Entre repetidas previsões (ou seria torcida?) de guerra civil na Europa e bravatas inócuas contra Maduro, ele tomou a causa da liberdade de expressão no Brasil como mais uma bandeira. Em abril, revelou algumas ordens sigilosas que o TSE teria feito em 2022. Na época, Musk fez sua acusação mais grave contra o TSE: a de que o X recebera ordem de não apenas suspender contas mas de também mentir publicamente acerca do real motivo dessa suspensão.
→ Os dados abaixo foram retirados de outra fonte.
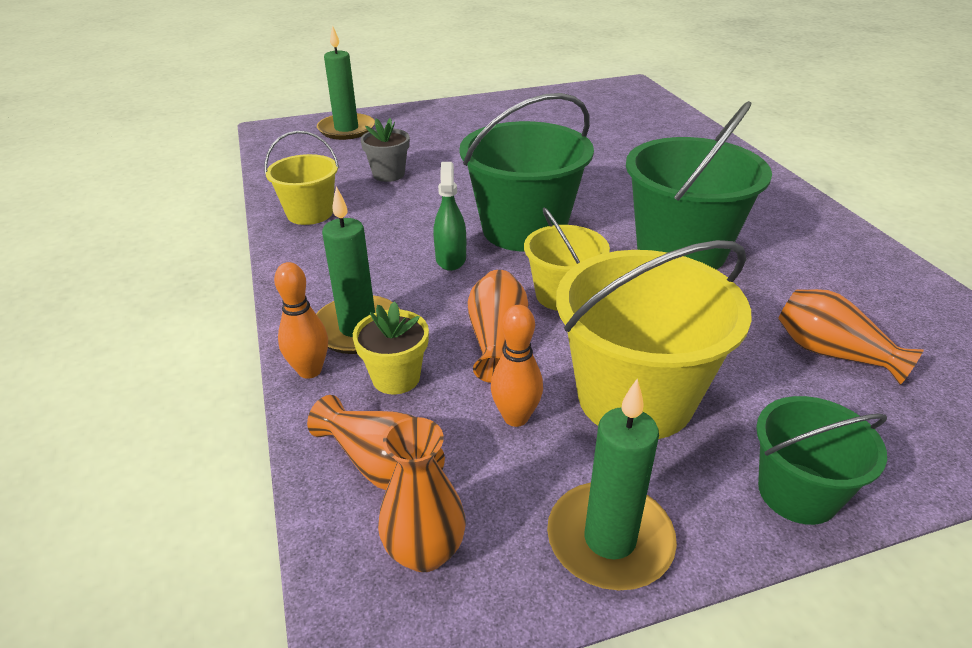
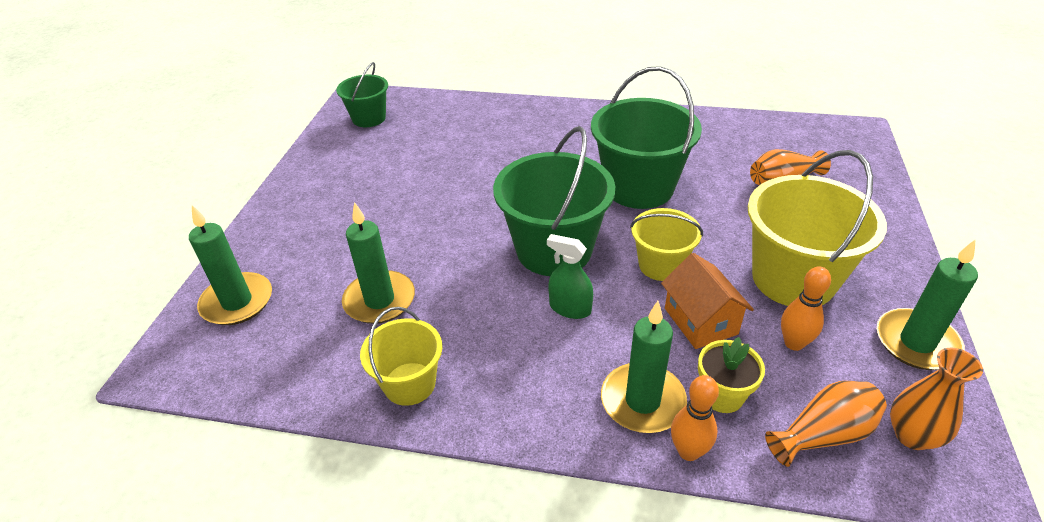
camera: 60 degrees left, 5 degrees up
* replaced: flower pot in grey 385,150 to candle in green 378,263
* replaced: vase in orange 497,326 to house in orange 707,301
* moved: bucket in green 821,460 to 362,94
Até hoje não mostrou prova da acusação.
Na nova rodada, além de divulgar as ordens sigilosas, recusa-se a obedecê-las. Ao fazê-lo, alimenta ainda mais o discurso a favor dos inquéritos do Supremo: o de que há pessoas nas redes que se julgam acima das leis brasileiras.
Showzinhos de Musk à parte, o questionamento do Supremo é importante. Temos já uma semana de revelações de conversas de Eduardo Tagliaferro —então perito da Assessoria de Enfrentamento à Desinformação do TSE— com auxiliares de Moraes no Supremo.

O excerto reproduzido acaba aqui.